Pinchas Goldschmidt
Pinchas Goldschmidt (* 21. Juli 1963 in Zürich) ist Oberrabbiner von Moskau, geistlicher Führer der zentralen Choral-Synagoge (Moskau), Vorsitzender der Rabbinischen Gerichte sowohl der Russischen Föderation als auch der Gemeinschaft Unabhängiger Staaten, Vorstandsmitglied des Russländischen Jüdischen Kongresses sowie Vorsitzender der Europäischen Rabbinerkonferenz.
Familie
Goldschmidt entstammt einer in der vierten Generation in Zürich lebenden jüdischen Familie. Sein Vater Salomon, verheiratet mit seiner Mutter Elisabeth, war Unternehmer und entwickelte u. a. ein automatisiertes Warenumlagerungssystem für Kleider. Sein Urgroßvater väterlicherseits war Oberrabbiner von Dänemark und später von Zürich. Die Vorfahren seines Vaters sind während des Ersten Weltkriegs von Frankreich in die Schweiz eingewandert.
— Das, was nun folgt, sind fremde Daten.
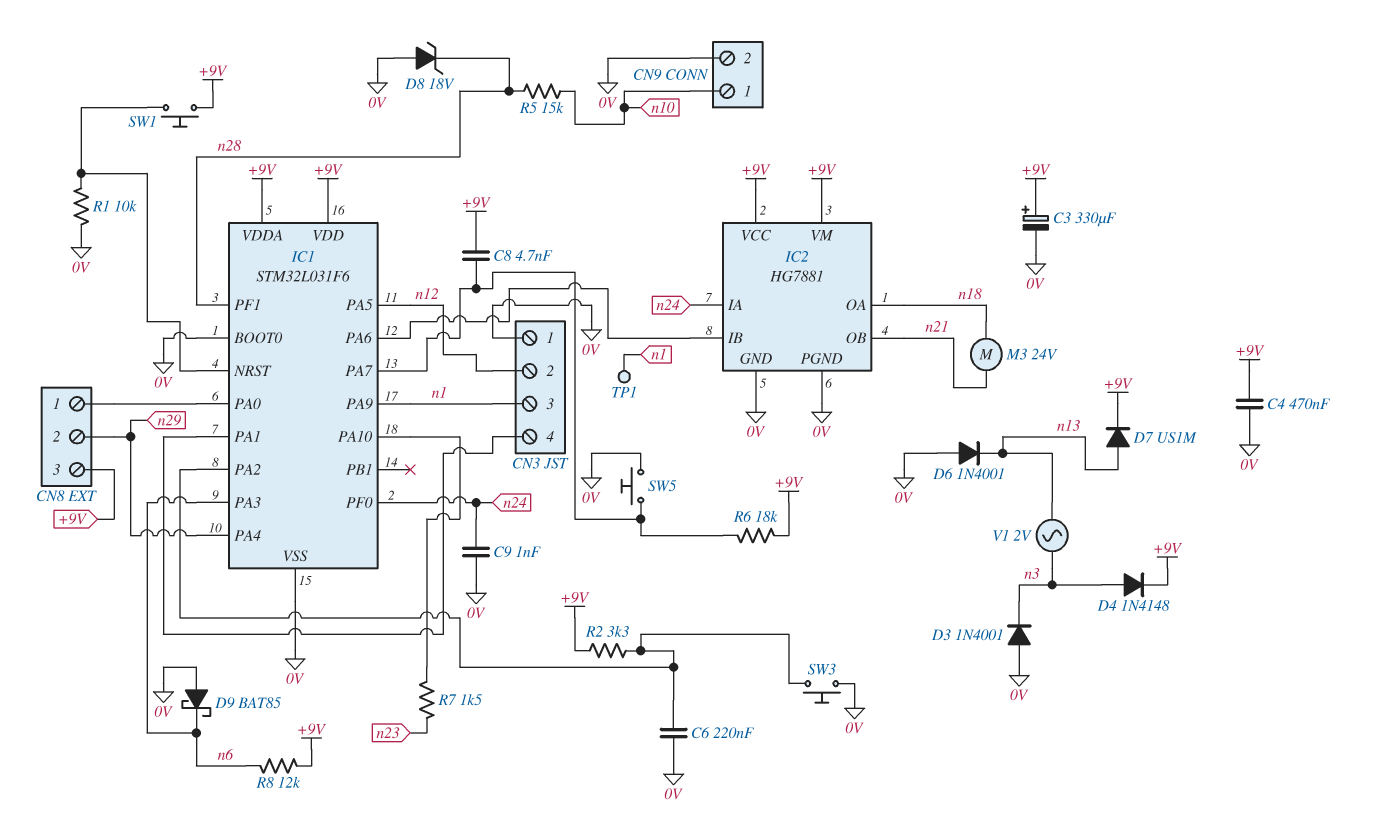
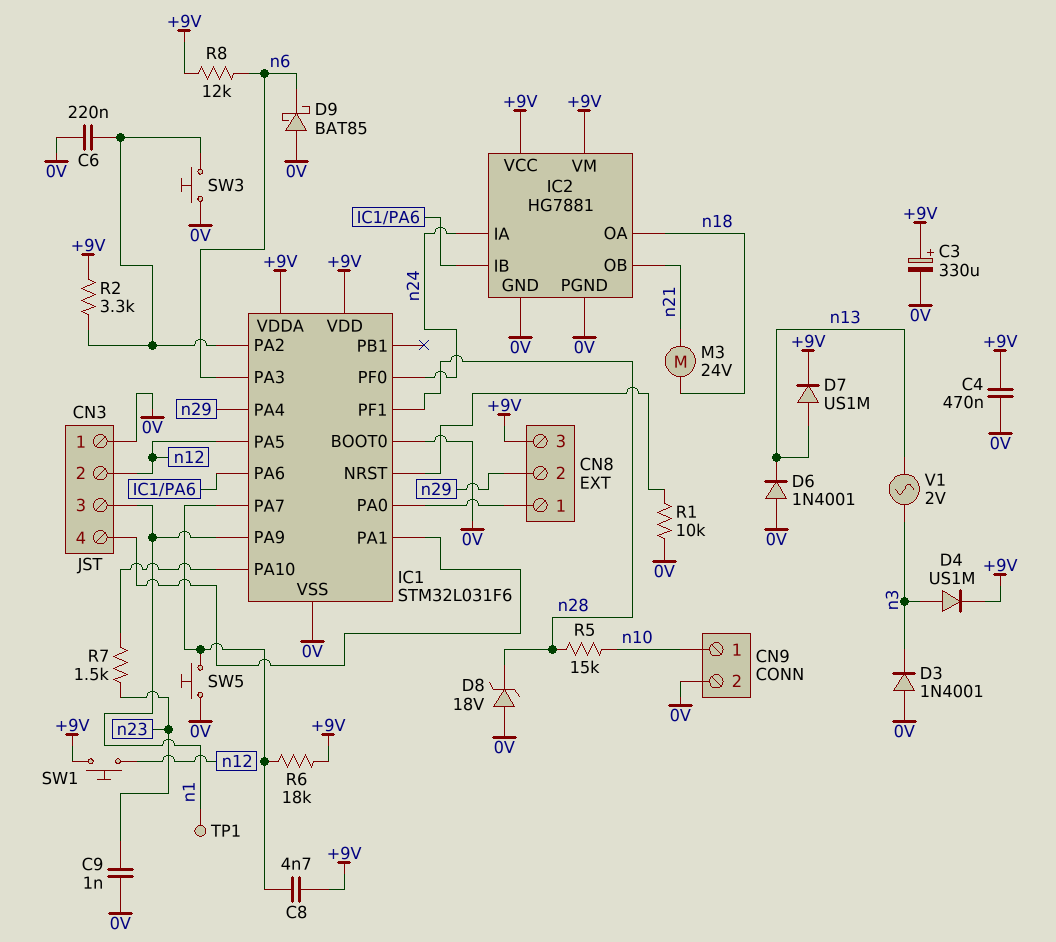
C9: 1nF (0V, n24) -> 1nF (0V, n23)
D4: diode 1N4148 (A n3, K +9V) -> diode US1M (A n3, K +9V)
SW1: button (+9V, IC1/NRST) -> button (+9V, n12)

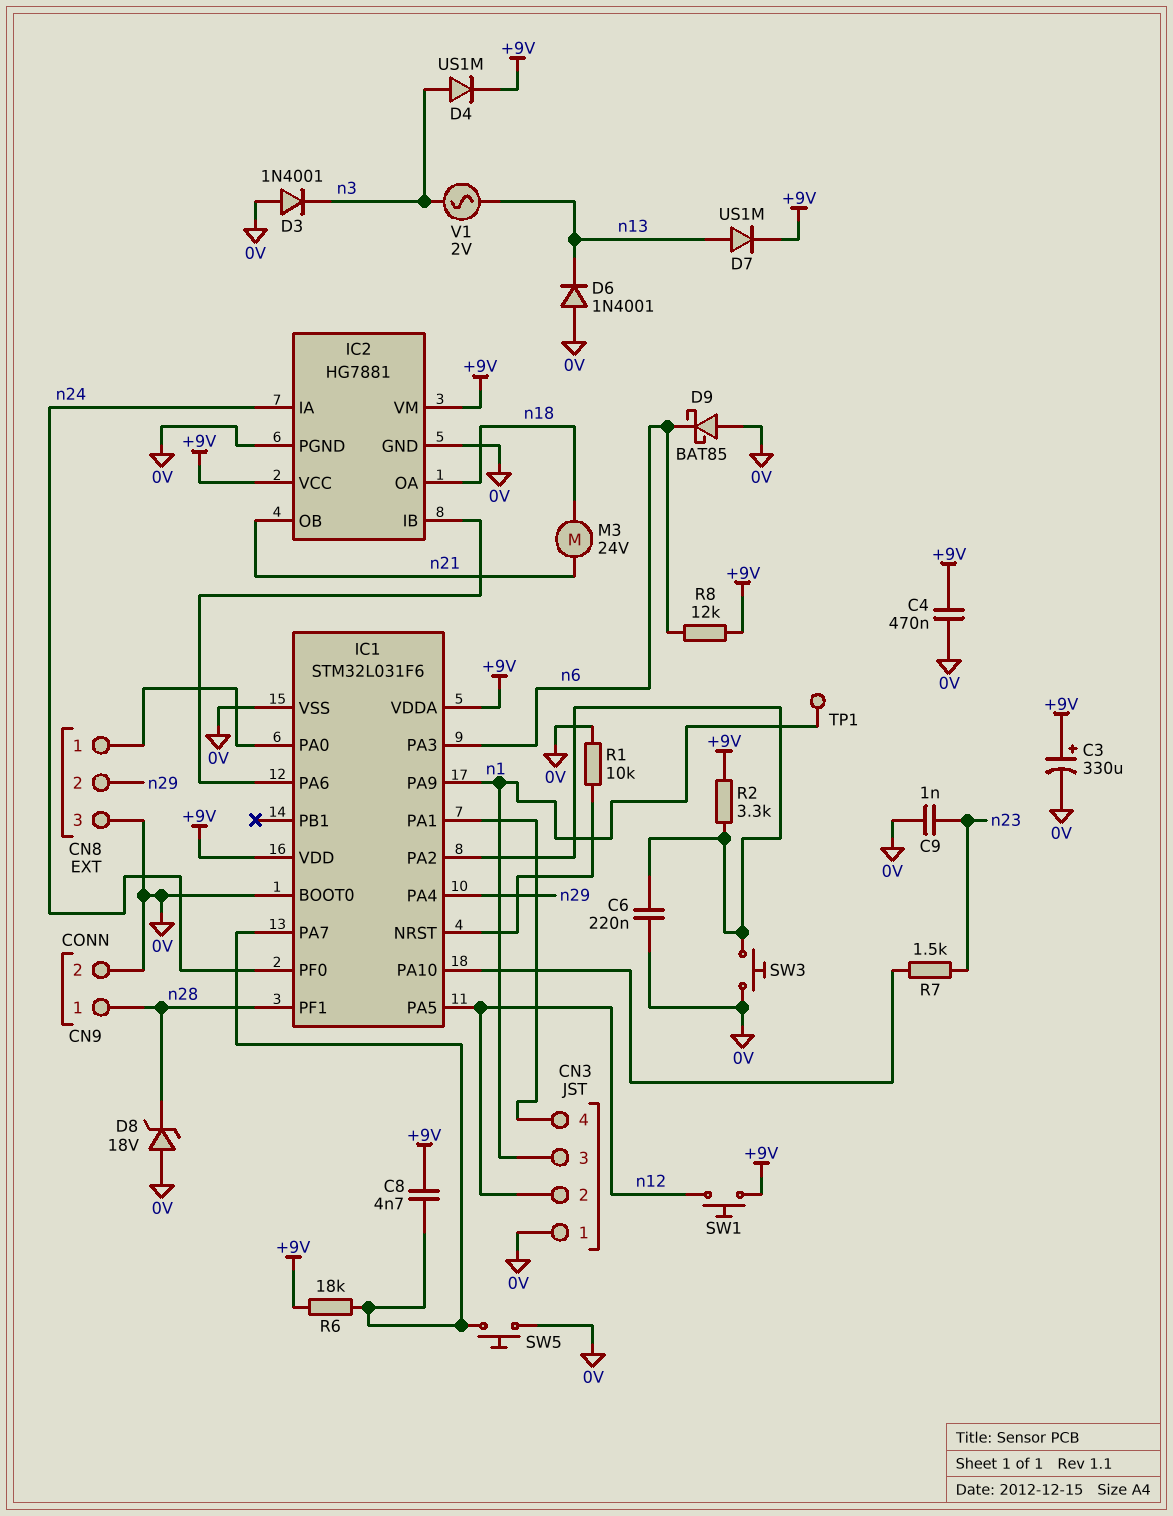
CN8 pin 3: +9V -> 0V
CN9 pin 1: n10 -> n28
R5: 15k (n10, n28) -> none

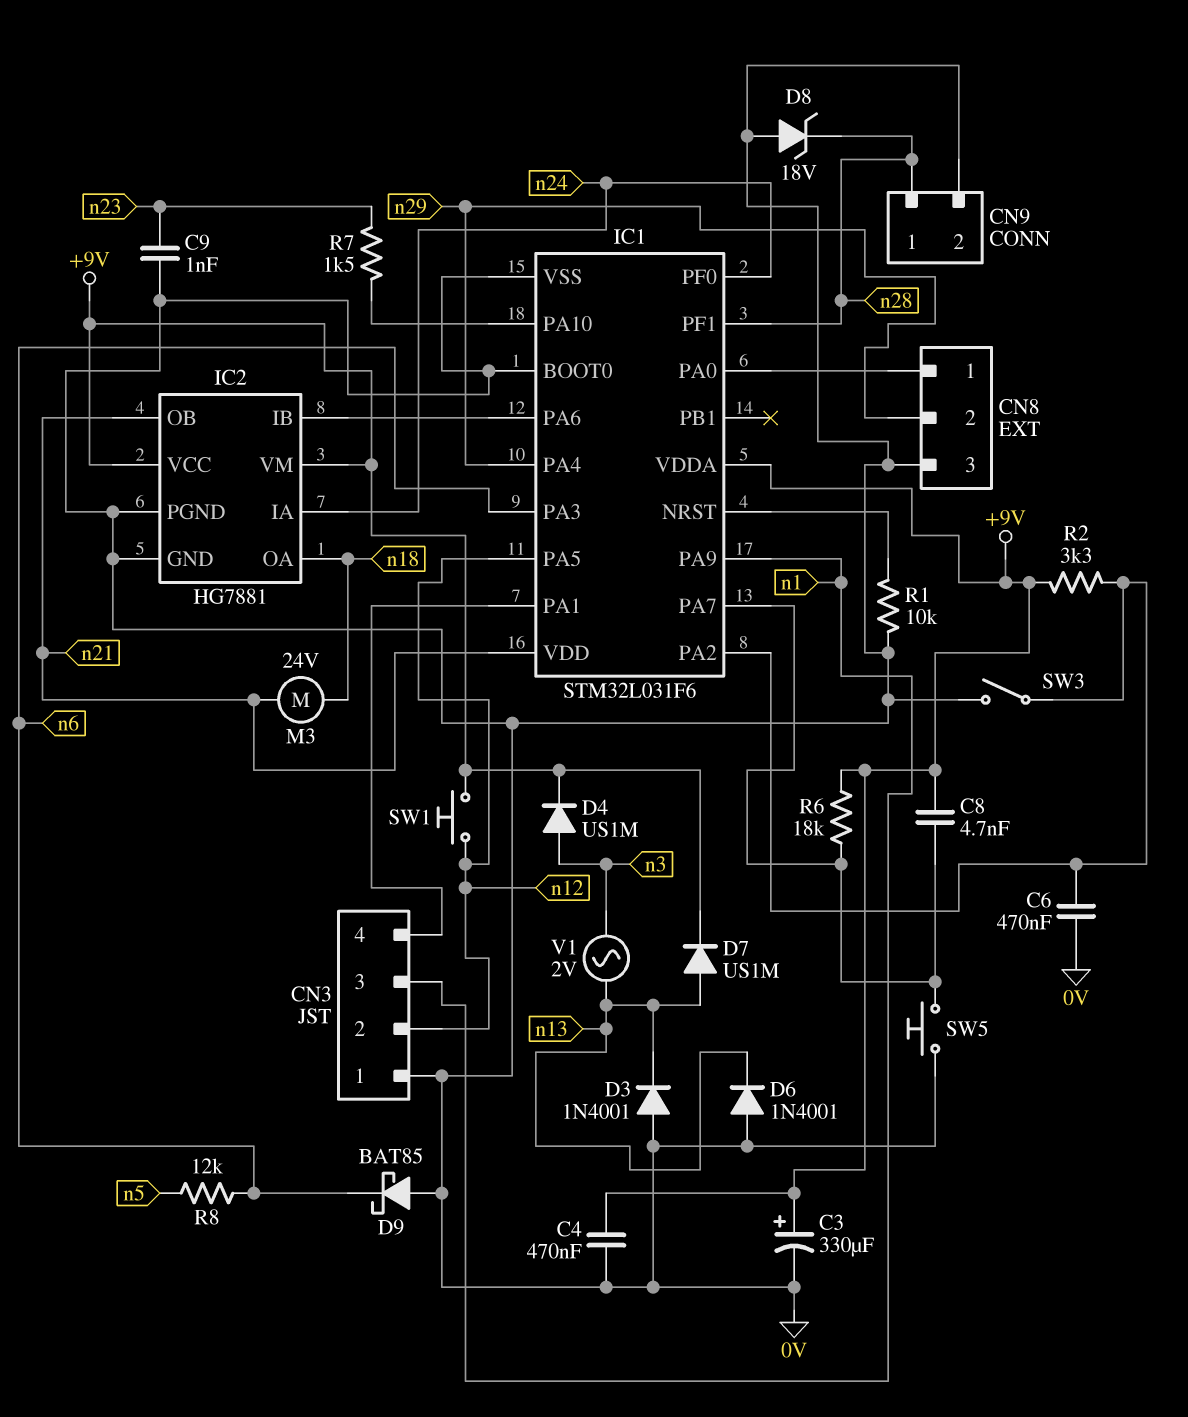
C6: 220nF (0V, IC1/PA2) -> 470nF (0V, IC1/PA2)
D3: diode 1N4001 (A 0V, K n3) -> diode 1N4001 (A 0V, K n13)
IC1 pin VDD: +9V -> n21
R8: 12k (+9V, n6) -> 12k (n5, n6)
SW3: button (0V, IC1/PA2) -> switch (0V, IC1/PA2)
TP1: test point (n1) -> none

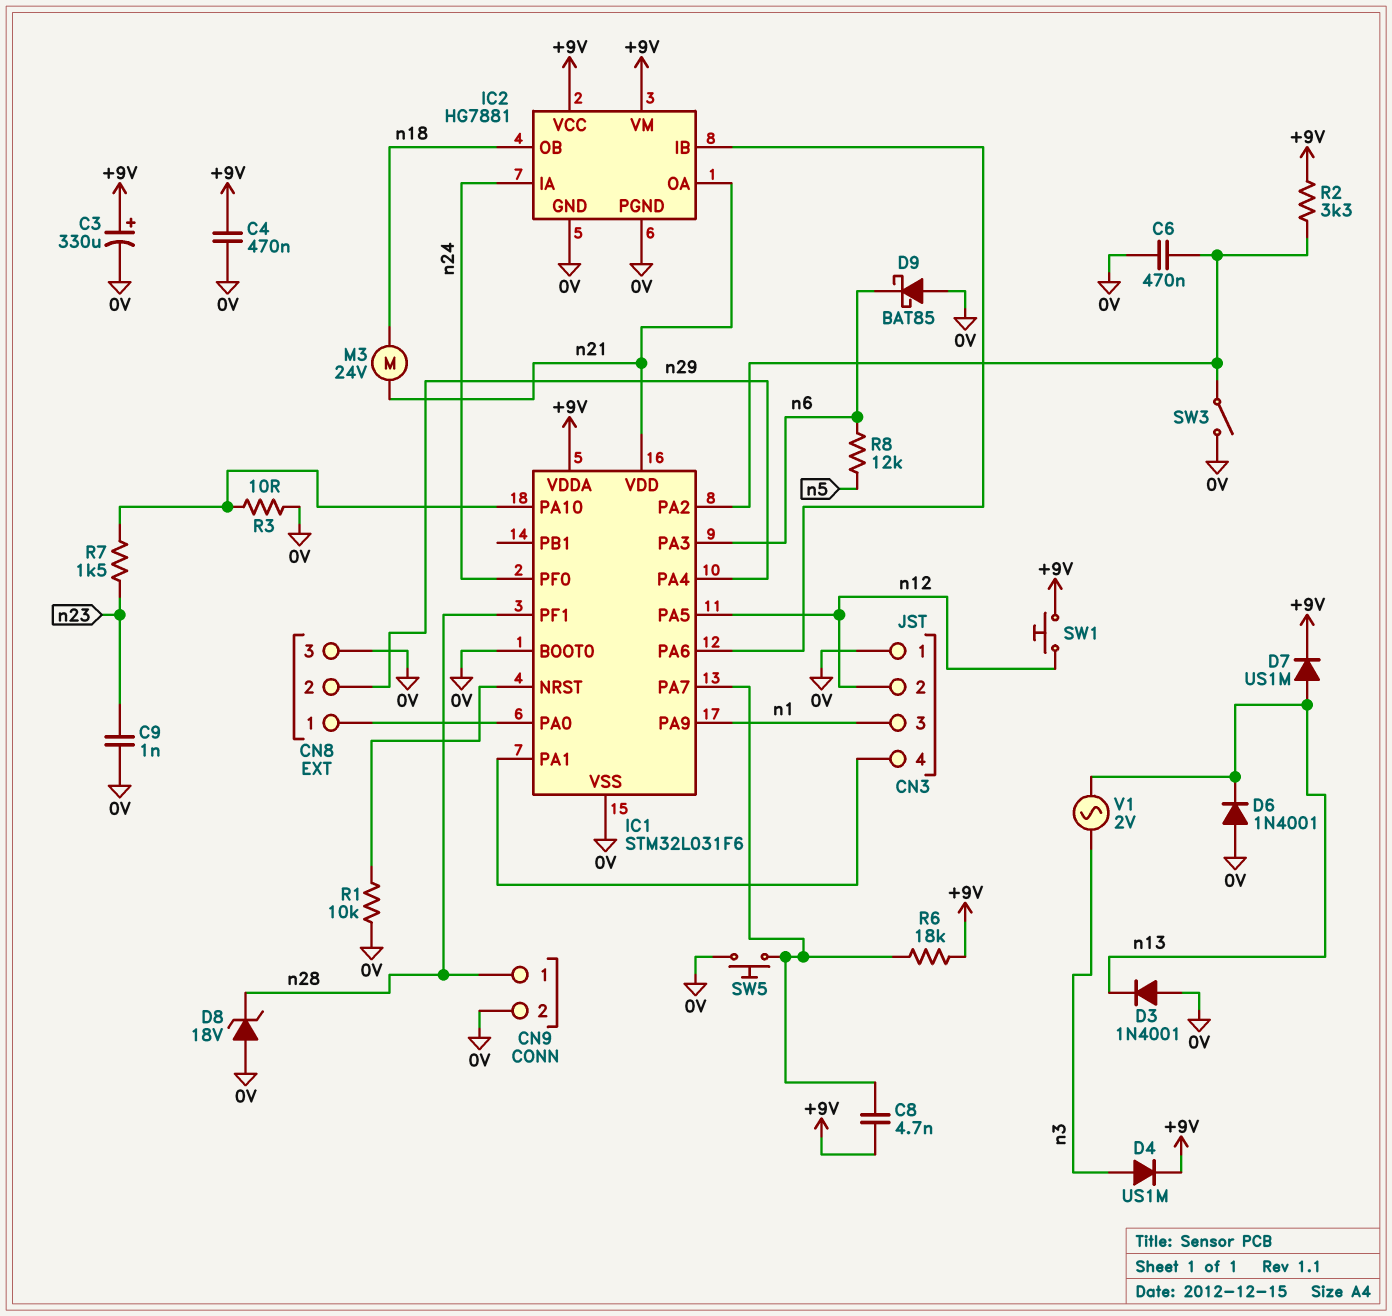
IC2 pin OA: n18 -> n21
IC2 pin OB: n21 -> n18
R3: none -> 10 (0V, IC1/PA10)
Goldschmidts Großvater mütterlicherseits war Chassid aus dem Karpatenraum und lebte in Wien. Seine Großmutter kam 1938, kurz vor dem Anschluss Österreichs an Deutschland, wegen einer Tuberkuloseerkrankung in die Schweiz. Sein Urgroßvater mütterlicherseits und alle dessen Geschwister, die in Österreich zurückgeblieben waren, sind im KZ Auschwitz ermordet worden.[1]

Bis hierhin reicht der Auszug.